DHEA supplementation was shown to improve ED in subjects with hypertension, but no mention was made as to which, if any, medications were also involved. Nor was there mention of whether any specific class of anti-hypertensive was more or less likely to contribute to the incidence of ED or the outcome of DHEA intervention.  Slide 49

DHEA & The Elderly

A study by Nair, et al, published in the NEJM, October 2006, concluded that DHEA in elderly people has no physiologically relevant beneficial effects on body composition, physical performance, insulin sensitivity or quality of life.(50)  

This two-year, placebo-controlled, randomized, double-blind study involved 87 elderly men and 57 elderly women with low levels of sulfated DHEA.  Among the men, 29 received 75mg/day DHEA and 31 received placebo; 27 women received 50mg/day DHEA and 30 received placebo.  Results: All subjects who received DHEA for 2 years had a significant increase in plasma levels of sulfated DHEA.  A separate analysis of men and women showed no significant effect of DHEA on body-composition measurements, nor did it alter the peak volume of oxygen consumed per minute, muscle strength or insulin sensitivity.  Men in the treatment group had an increase in BMD at the femoral neck. Women who received DHEA had an increase in BMD at the ultradistal radius.  Neither treatment improved the quality of life, as measured by the Health Status Questionnaire, or had major adverse effects.  

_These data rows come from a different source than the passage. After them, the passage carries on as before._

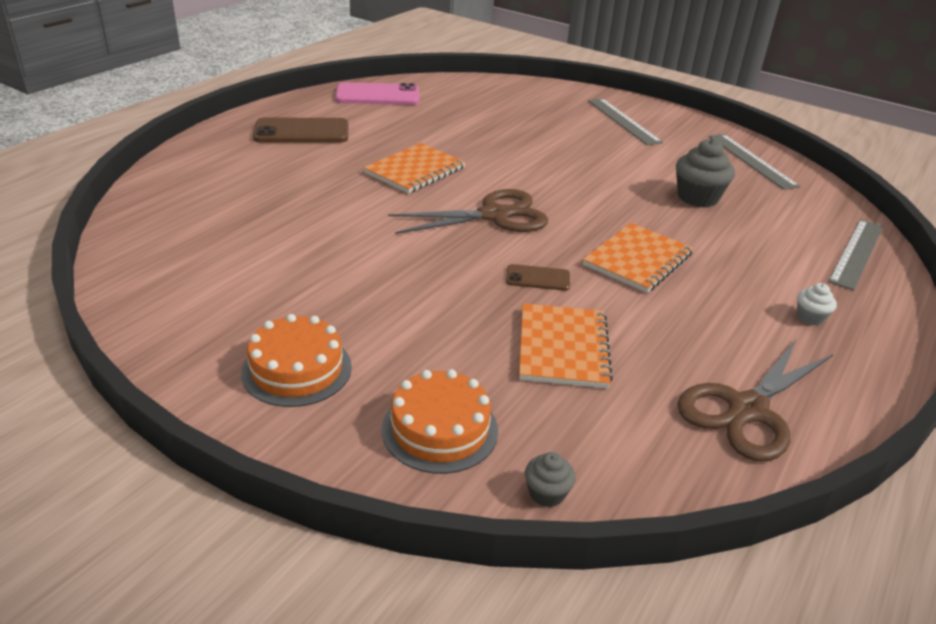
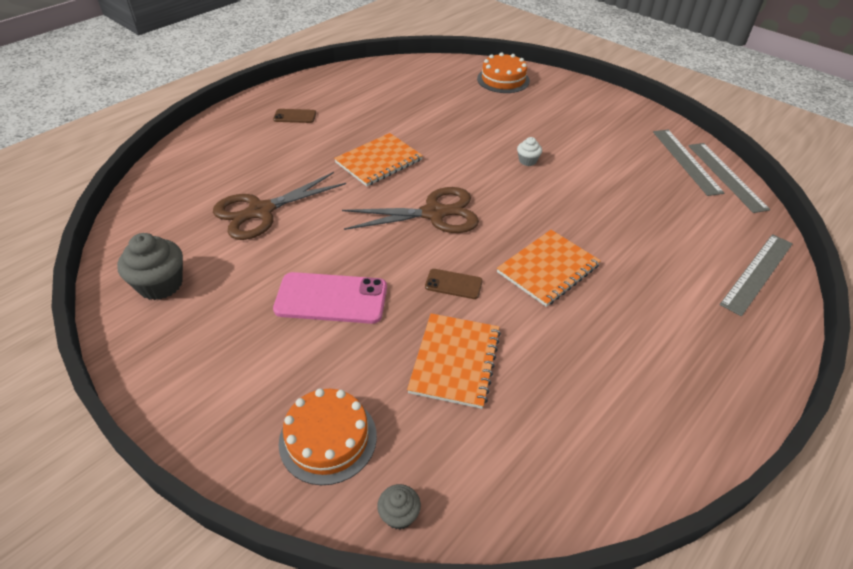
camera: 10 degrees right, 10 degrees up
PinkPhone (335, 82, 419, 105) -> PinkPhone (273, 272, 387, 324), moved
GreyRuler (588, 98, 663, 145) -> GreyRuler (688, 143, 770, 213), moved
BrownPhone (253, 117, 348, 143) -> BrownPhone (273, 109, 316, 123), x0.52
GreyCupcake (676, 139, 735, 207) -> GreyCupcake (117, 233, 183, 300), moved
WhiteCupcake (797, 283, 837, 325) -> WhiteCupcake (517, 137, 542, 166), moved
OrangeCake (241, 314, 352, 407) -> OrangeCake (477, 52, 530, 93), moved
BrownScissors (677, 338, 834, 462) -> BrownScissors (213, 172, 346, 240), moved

In an editorial in the same NEJM issue, Stewart felt these findings confirmed the French DHEAge study, published in 2000. (51) He stated that the QOL results by the Health Status Questionnaire were underpowered.   

Further comments on the article appeared in the February. 5, 2007 NEJM issue.  Yasuda and Horie felt that the findings of Nair et al cannot be generalized.  The subjects appeared to be relatively healthy adults.  The average baseline scores for the QOL on the HSQ of all subjects were above 50 for both the physical and mental components.  The average score in the general US population is 50.  The high scores of these subjects suggest the study included healthier elderly persons than those who would be representative of the general elderly population. (52)

DHEA: General Considerations 

DHEA levels in patients who subsequently developed prostate cancer over a 12-year period had DHEA levels 11 percent to 12 percent below those of controls. Slide 42

Today’s final words on DHEA belong to women. In one 12-month study on postmenopausal women, DHEA supplementation was shown to increase HDL by 11 percent, decrease LDL by 11 percent and improve insulin sensitivity (at a dose of 25 mg/day). Again, global reduction in disease risk markers. Slide 43

Clinical Applications

Dosing for DHEA supplementation is based on patient history and lab values. 

Gender-neutral target levels are 350- 500 mcg/dl. (Upper 40th percentile for ages 30 to 39.)

Diurnal peak/trough – dose as qam. 

Male:
<100 mcg/dl, start 75mg po qam
>100 mcg/dl, start 50 mg po qam 

Female:
<100mcg/dl, start 50 mg po qam
>100mcg/dl, start 25 mg po qam

The Future 

Finally, a “what will this mean for the future” study on the effects of DHEA on postmenopausal women showed a change in T-cell profile from CD4+ to CD56+ (NK) cell profiles in association with inhibition of IL-6 and T cell mitogenic responses with a simultaneous dramatic increase in NK cell cytotoxicity. These effects were consistent with an “antioncogenic” profile. Slide 44

As laboratory markers become more available and their utility assigned actuarial weight, DHEA may be found to have a role in disease prevention, which can be objectively measured and intervened with outcomes altered.